Key GOP Senators Emerge From Meeting: No Hearing For Obama SCOTUS Nom

AP

Updated at 2:33 p.m. ET

Key Republican senators on the Judiciary Committee emerged from a closed door meeting in Majority Leader Mitch McConnell’s office Tuesday united in their determination not to consider any nominee to replace Antonin Scalia until the next president takes office.

Tuesday was the first full day the Senate was back in session since Scalia’s death Feb. 13.

“We believe the American people need to decide who is going to make this appointment rather than a lame duck president,” said Majority Whip John Cornyn (R-TN).

When asked if they would start the process after the new president took office or if they would consider doing it in the lame duck session, Cornyn replied “No, after the next president is selected. That way the American people have a voice in the process.”

The Republican members of the Judiciary Commitee were unanimous in agreeing not to move forward with any Obama nominee for the Supreme Court, said Cornyn, who was in the meeting. Sen. Bob Corker (R-TN), who was not in the meeting, later said that GOP senators were told at their weekly lunch that the Judiciary Committee Republicans were in unanimous agreement on the strategy.

Meanwhile, Judiciary Committee Chair Charles Grassley (R-IA) and the rest of the committee Republicans sent a letter to McConnell outlining their plan to block any Obama nominee for Scalia’s seat.

Sen. Lindsey Graham (R-SC) said that “there’s no use starting a process that’s not going to go anywhere and we are going to let the next president decide,” when asked why there would be no hearings.

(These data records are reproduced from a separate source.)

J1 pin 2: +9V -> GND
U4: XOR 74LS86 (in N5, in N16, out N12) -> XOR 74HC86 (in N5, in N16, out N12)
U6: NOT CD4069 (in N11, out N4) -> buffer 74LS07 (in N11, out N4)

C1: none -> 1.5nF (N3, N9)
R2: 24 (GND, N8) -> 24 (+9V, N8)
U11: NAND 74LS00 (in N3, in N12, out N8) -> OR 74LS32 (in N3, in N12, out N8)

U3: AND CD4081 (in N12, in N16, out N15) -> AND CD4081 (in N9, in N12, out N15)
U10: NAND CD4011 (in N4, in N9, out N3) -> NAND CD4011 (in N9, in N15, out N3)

When TPM asked if he had political concerns about the decision not to move forward with a nominee, Graham responded.”I have zero concerns politically.”

“I think this is what they would do,” Graham said referring to Senate Democrats. “For them to say they wouldn’t do this is a lie.”

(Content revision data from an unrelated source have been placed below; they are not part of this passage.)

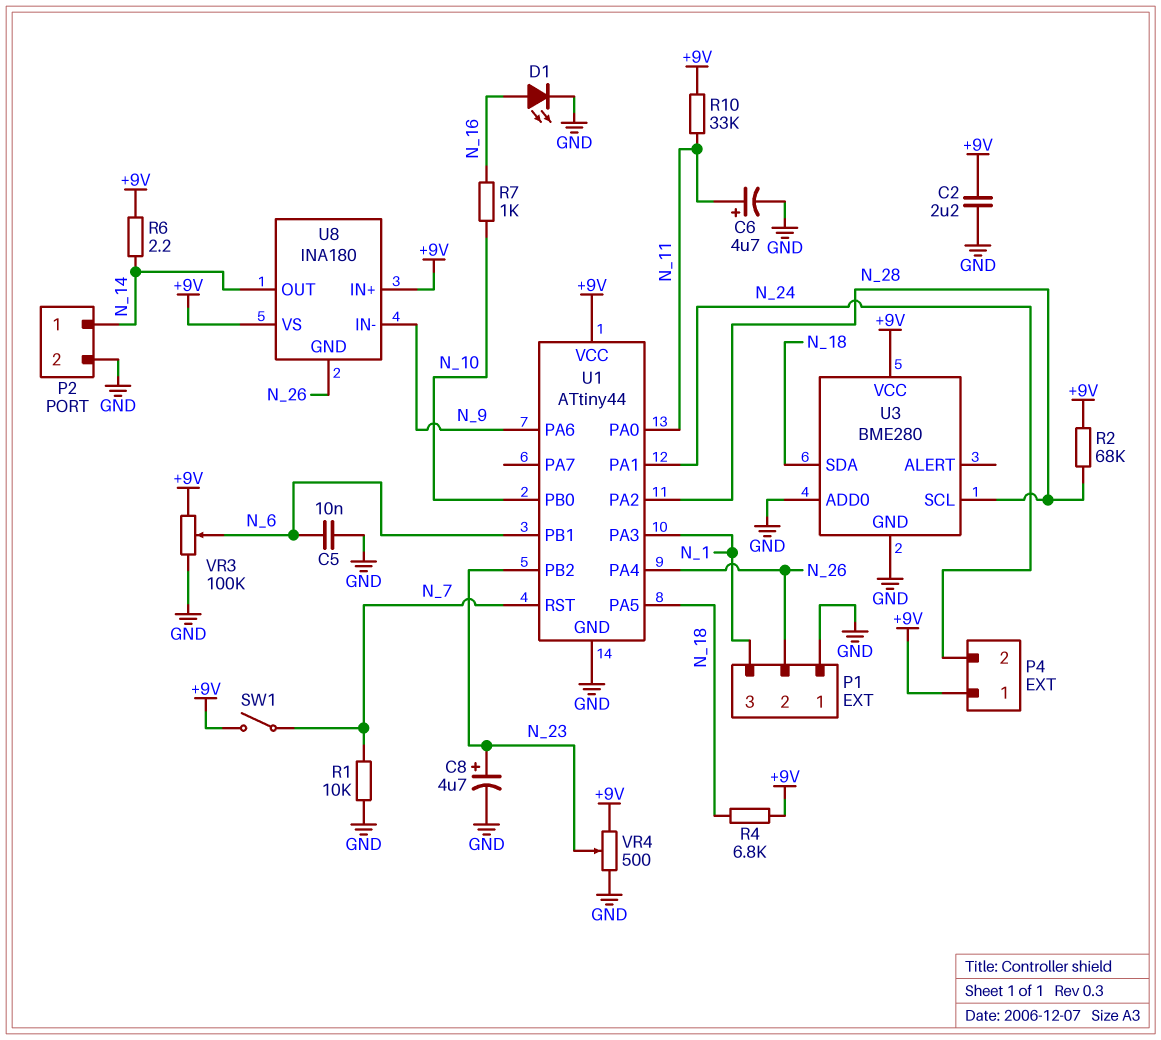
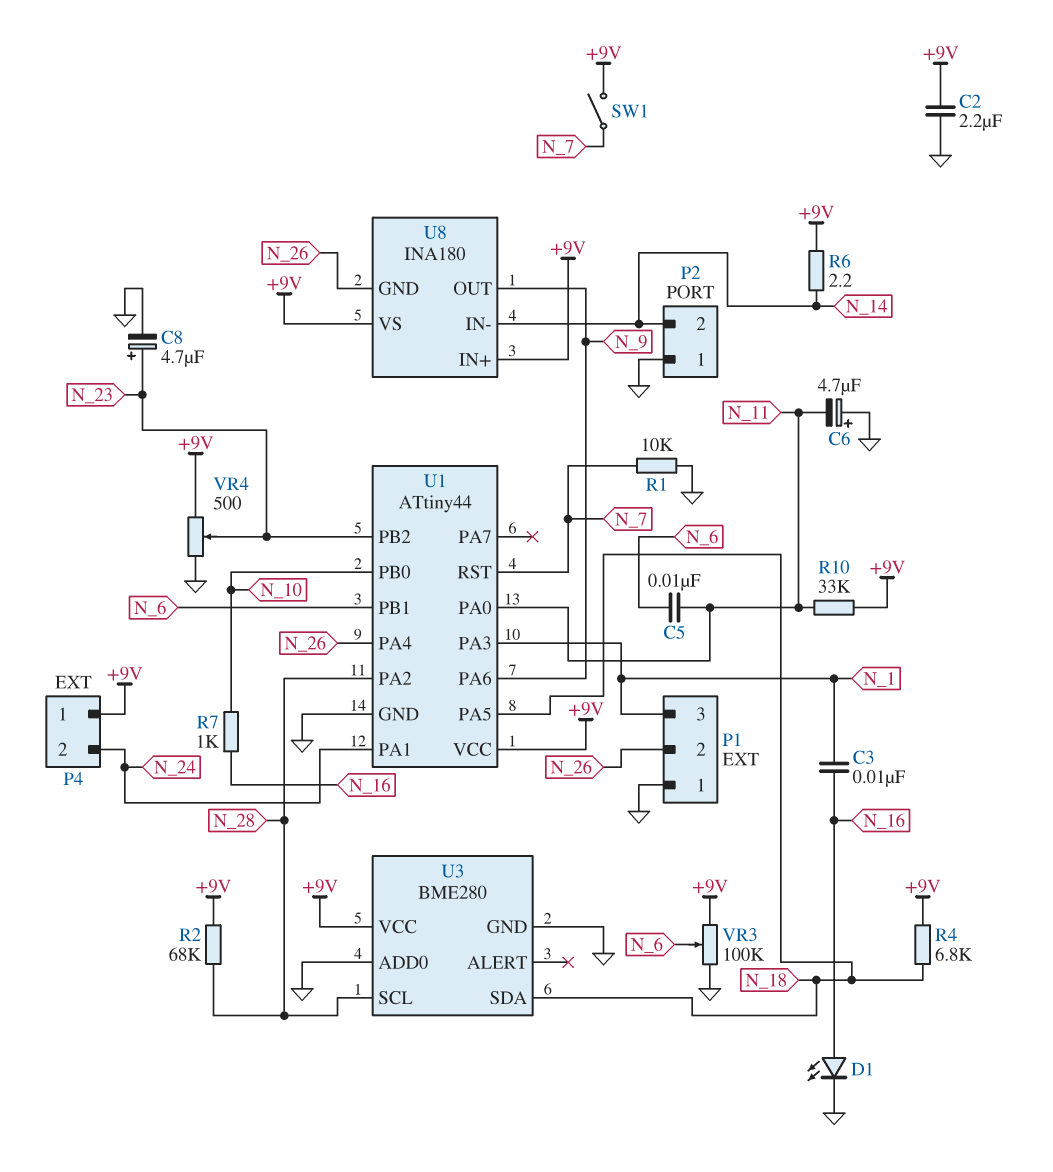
C3: none -> 10nF (N_1, N_16)
C5: 10nF (GND, N_6) -> 10nF (N_6, N_11)
C6: 4.7uF (plus N_11, minus GND) -> 4.7uF (plus GND, minus N_11)
P2 pin 1: N_14 -> GND
P2 pin 2: GND -> N_14
U8 pin IN-: N_9 -> N_14
U8 pin OUT: N_14 -> N_9

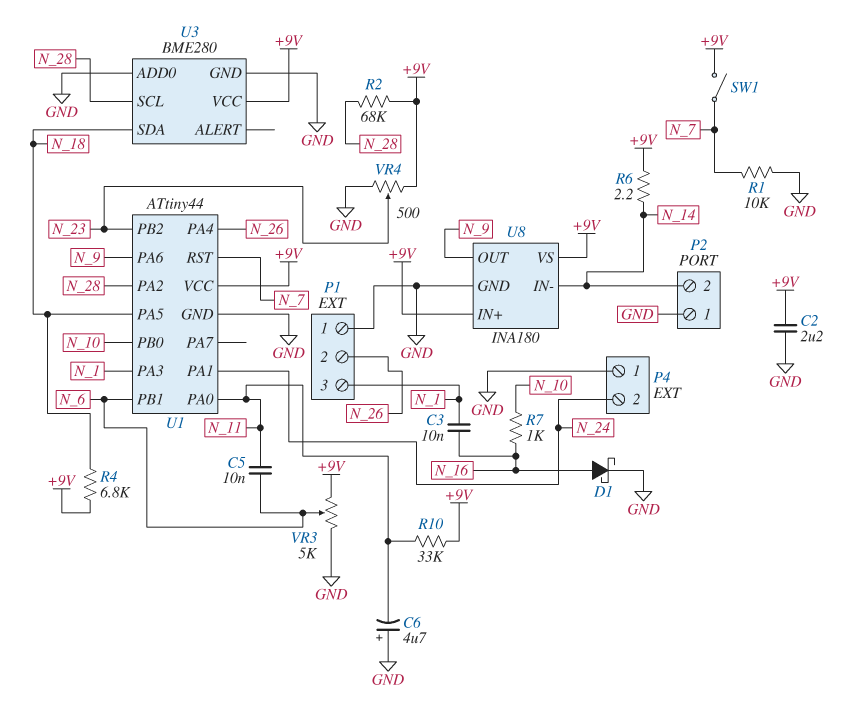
C8: 4.7uF (plus N_23, minus GND) -> none
D1: LED (A N_16, K GND) -> schottky (A N_16, K GND)
P4 pin 1: +9V -> GND
U8 pin GND: N_26 -> GND
VR3: 100k (+9V, GND, wiper N_6) -> 5k (+9V, GND, wiper N_6)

Sen. Jeff Flake (R-AZ) demurred saying that Republicans were “still talking.”

The meeting in McConnell’s office came not long after he made a speech on the Senate floor vowing to block any Obama nominee.

“Presidents have a right to nominate just as the Senate has its constitutional right to provide or withhold consent. In this case, the Senate will withhold it,” McConnell said. “The Senate will appropriately revisit the matter after the American people finish making in November the decision they’ve already started making today.”